Employment Services' Success

Employment Services

SIGNIFICANT and sustained improvements in getting people facing major challenges into employment have been revealed in a new report.

City councillors will be told that 75% of people who engaged with services entered a positive destination (employment, training or further education) and of those 62% were still there after a year.

Mark Flynn, convener of Dundee City Council’s city development committee, said: “Since the Discover Work partnership was created in 2019, and we began recording these figures, the economy across the globe has faced repeated and sustained challenges.

“But these numbers show a positive direction of travel, not only because of the number of previously workless Dundonians who have benefitted but also because of the amount of effort that is being put in by the council and its partners to sustain that.
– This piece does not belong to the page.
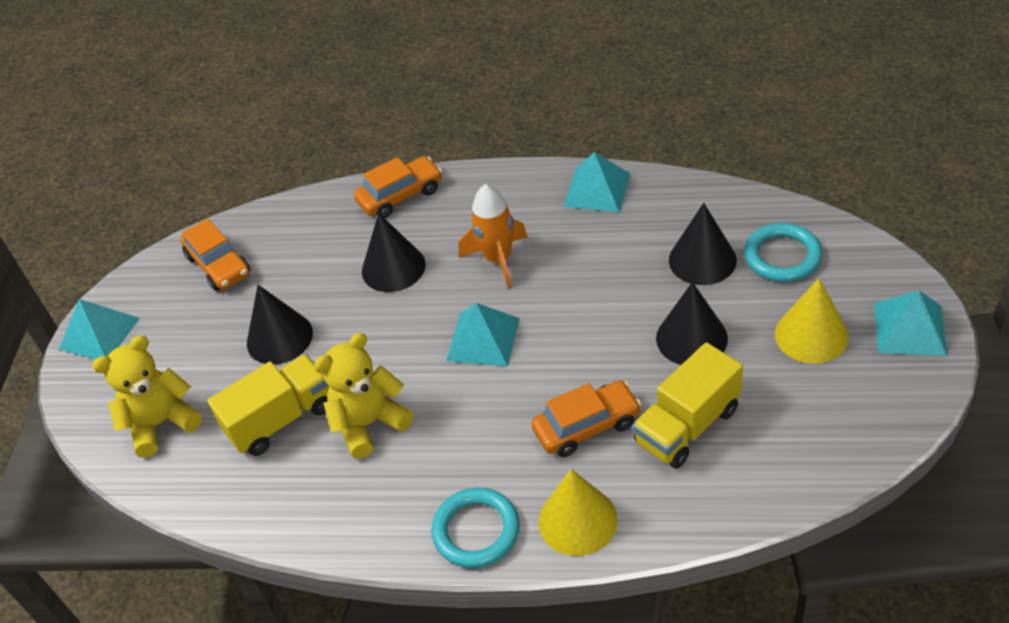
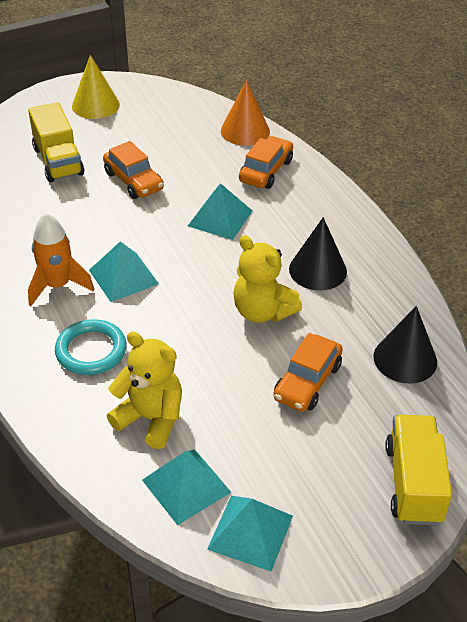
black cone: 4 -> 2
orange cone: 0 -> 1
turquoise ring: 2 -> 1
yellow cone: 2 -> 1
“When we consider that almost a third of the 2079 people that have been supported since 2019 had never worked and a similar amount came from a household where no one was working, these figures represent good progress for individuals, businesses and the city economy.”

Employability services in the city are directed and delivered by the Discover Work Partnership which includes the Department for Work and Pensions, Dundee City Council, Developing the Young Workforce, Dundee and Angus College, Fair Start Scotland (Remploy), Skills Development Scotland and more than a dozen representatives of the Third Sector.

The current programme has been extended to March next year, to provide continuity during the transition from the European Social Fund to the UK Shared Prosperity Fund.

As part of a five-year strategy the priority for the council and its partners is to help the approximately 11,000 people in the city who want to work but face barriers by transforming the way services are delivered and use funding more efficiently.

This will include the next phase of support from the Scottish Government to Local Employability Partnerships under the new No One Left Behind programme, as well as funding from other sources.

Councillors will be asked on Monday (June 26) to remit to senior officers the finalisation of the commitment of employability funding following an on-going redesign and co-commissioning process being undertaken by the Discover Work Partnership.